So I tried to think about the web from the perspective of an application platform. Having built what we have, what could we do differently if we could do it from scratch? Clearly, security is one of the biggest problems. It is a problem with existing applications, but many of those security holes can be protected against with effort. The even harder security problems are the ones that have no solution. The kind that are attempting to be solved by Google Gears. Mashups have become a popular idea that cannot meet their true potential due to insecure connections between domains/owners/code bases.
- “The next great leap [in software] might realize the dream of assembling software like Lego.” He further stated that that leap was being realized already through Mashups.
- Mr. Crockford goes on to describe how the current web technologies (both open AND closed) are far too insecure for anything but the most trivial Mashups.

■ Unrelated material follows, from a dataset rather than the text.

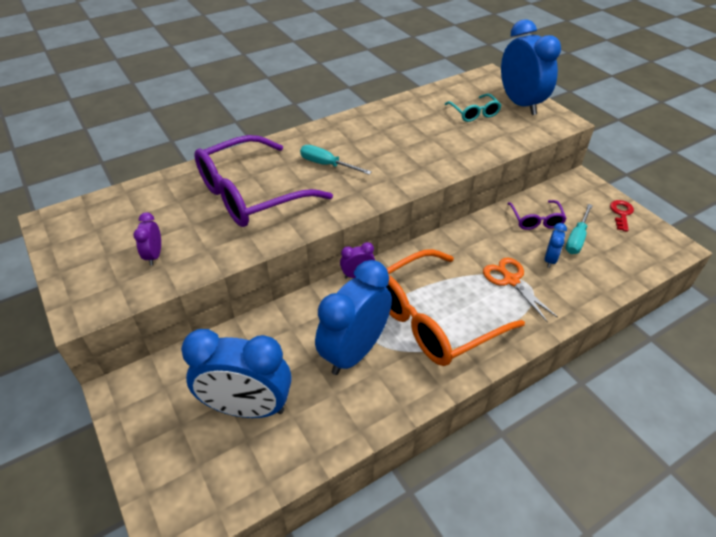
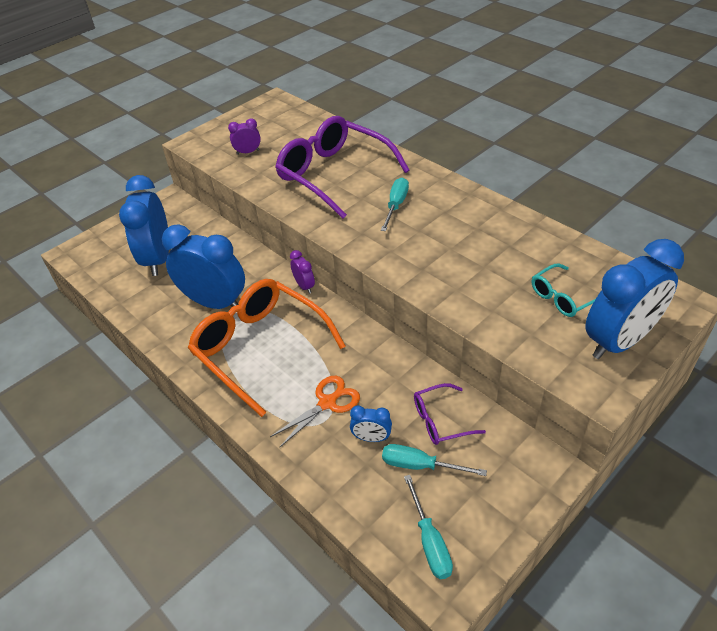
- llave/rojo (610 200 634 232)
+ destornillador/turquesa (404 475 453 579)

He then lays out how the web can move forward:
- Communicating Vats (Gears)
- Secure Programming Language (?????)
Interestingly enough, I recently saw something on InfoQ about “Lego” software in a presentation called, “The Lego Hypothesis” by James Noble. His presentation is worth a listen, but it is long and rambling and a little hard to summarize as easily as Douglas Crockford’s. However, the subject matter was relative. He discusses the history and feasibility of the dream of Lego block software. The same concept as described by Crockford in his presentation that he believes will be the “next great leap”. Noble demonstrated the complication in the Lego dream. Mostly that it’s a lot more complicated than plugging different parts together. You cannot build a complete application out of simple reusable parts. Some things have far too many dependencies to be simply abstracted into a reusable plug interface. In contemporary programming the best we can hope for is to glue together what we can to reuse. Near the end of the presentation, he did in fact point out how Mashups have the right idea and that more and more software will go in that direction.
I agree with Crockford and Noble. The fact is that modern software and the web are fully intertwined. There is no going back to the dark ages of isolated machines. It’s not just about RIA anymore. And the fact is, as we move more and more towards networked information, we will need the ability to integrate between parties that have to operate under mutual suspicion. Crockfords third point about how the web can move forward has some question marks next to it, but I hope that Spindle can be a possible solution. A language with the goals of secure distributed computing.